What pfSense packages do you run / use & why?

Let's share details on what packages / configuration details you may are using to help share the knowledge.

I like the following packages summarized below.

  1. pfBlockerNG: Nice firewall module for blocking based on country and customization to expand on DNSBL for extra security.
  2. Squid: great for proxy, blocking of malicious systems, antivirus and WEB CACHING!
  3. SquidGuard: Great for killing off things like Ads and other such things based on categories from a number of available blacklists.
  4. Suricata: Good IDS/IPS package to get community available rules for alerting as well as you can create your own custom rules.
  5. Lightsquid: Reporting and monitoring of your squid transparent proxy details so you can bust someone for chewing up all the bandwidth.
  6. Darkstat: Overall network stats tool.

Been using pfSense for over 2 years now and will never go back to basic box store manufactured routers.

3 Likes

pfBlockerNG is great! I have to take a look at the other ones.

I have installed snort but I forgot why.... xD
Have to take a look on my old machine and the settings.

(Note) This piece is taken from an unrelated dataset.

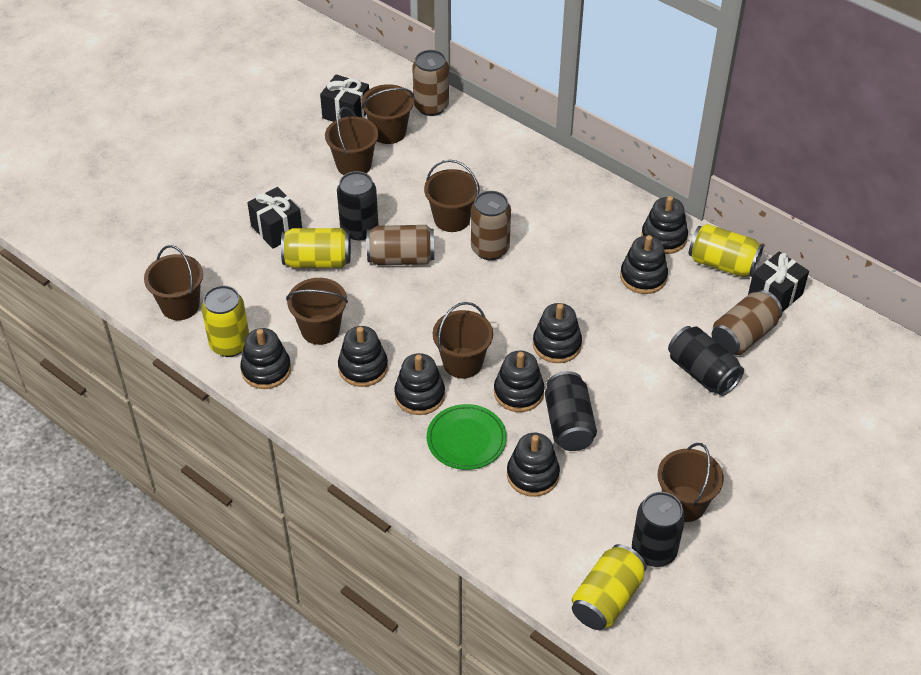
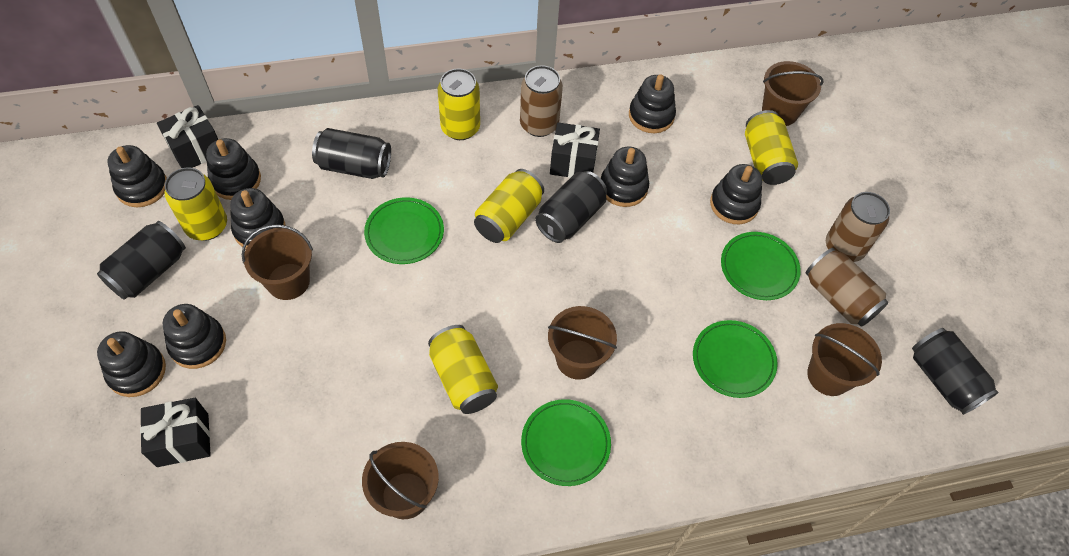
brown bucket: 7 -> 5
brown can: 4 -> 3
green plate: 1 -> 4
yellow can: 4 -> 5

I setup PFblockerNG and it seemed to be working great for adblocking but then I did an update and things crashed on unit so I had to disable it. Have not taken time to repair service and get back into. I also need better hardware to run more packages and push pfsense capabilities in a home setting.

Founds some good notes on the pfsense forum for the expansion of services and blocking capabilities of pfBlockerNG for things like malicious DNS. Very worth it.

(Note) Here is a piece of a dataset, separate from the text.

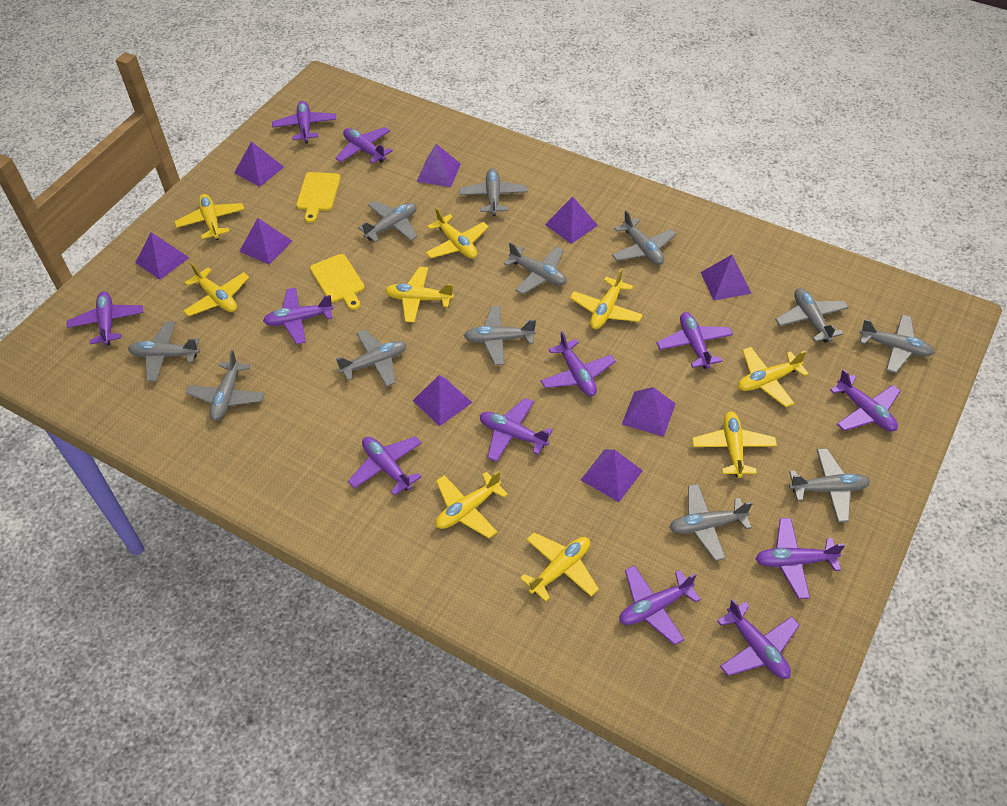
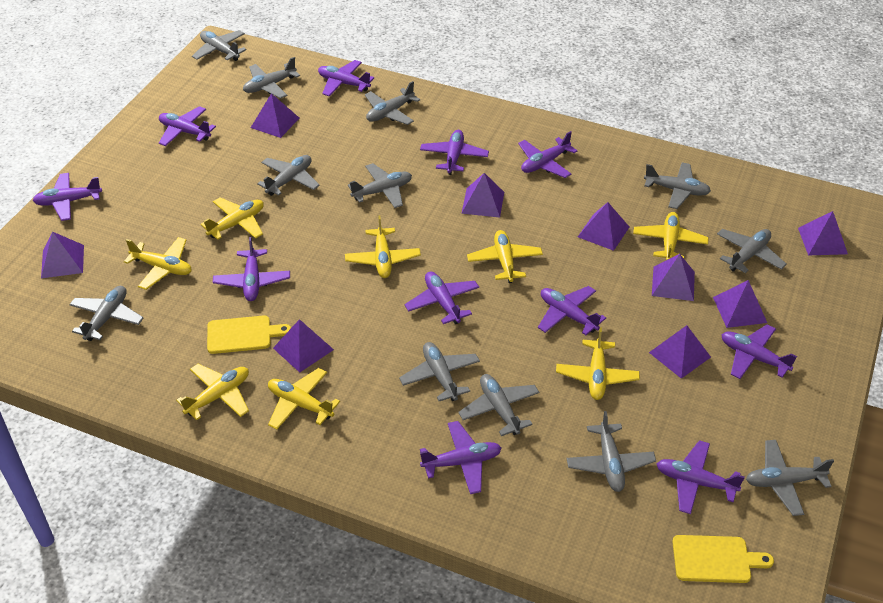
purple plane: 12 -> 11
yellow plane: 9 -> 8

(Hopefully not derailing the topic)
I have run web caching in the past. How effective do you find it?
I was finding only a very small percentage of web hits were actually cached, mostly due to the dynamic nature of web pages and proliferation of https. (I didn't try using the https proxy). To the point of wondering if I really needed it.
I also never seemed to be able to verify the windows update caching was working.

It did seem to cache random things from PS4, TV, Steam etc which was interesting though.

With the proper configuration you can cache a number of sources and not cache the sites you don't want. At this point, I've got about 450GB of cached dynamic content. I'm ignoring some sites b/c we don't need it but others are a big plus, especially when it is those peak data times and the load on the network in the area can be noticeably slower than normal. It seems to give a big boost on most things we use from what I've noticed. I've teste it with large ISO downloads and have verified the pull from the cache is spot on and working as the download is not leaving the router. You can cache your fave content on YouTube/Netflix/Hulu/Amazon as well which ensures that the replay during peak time is still optimal. Even loading the content from social media sites seem to be faster and improved on load times.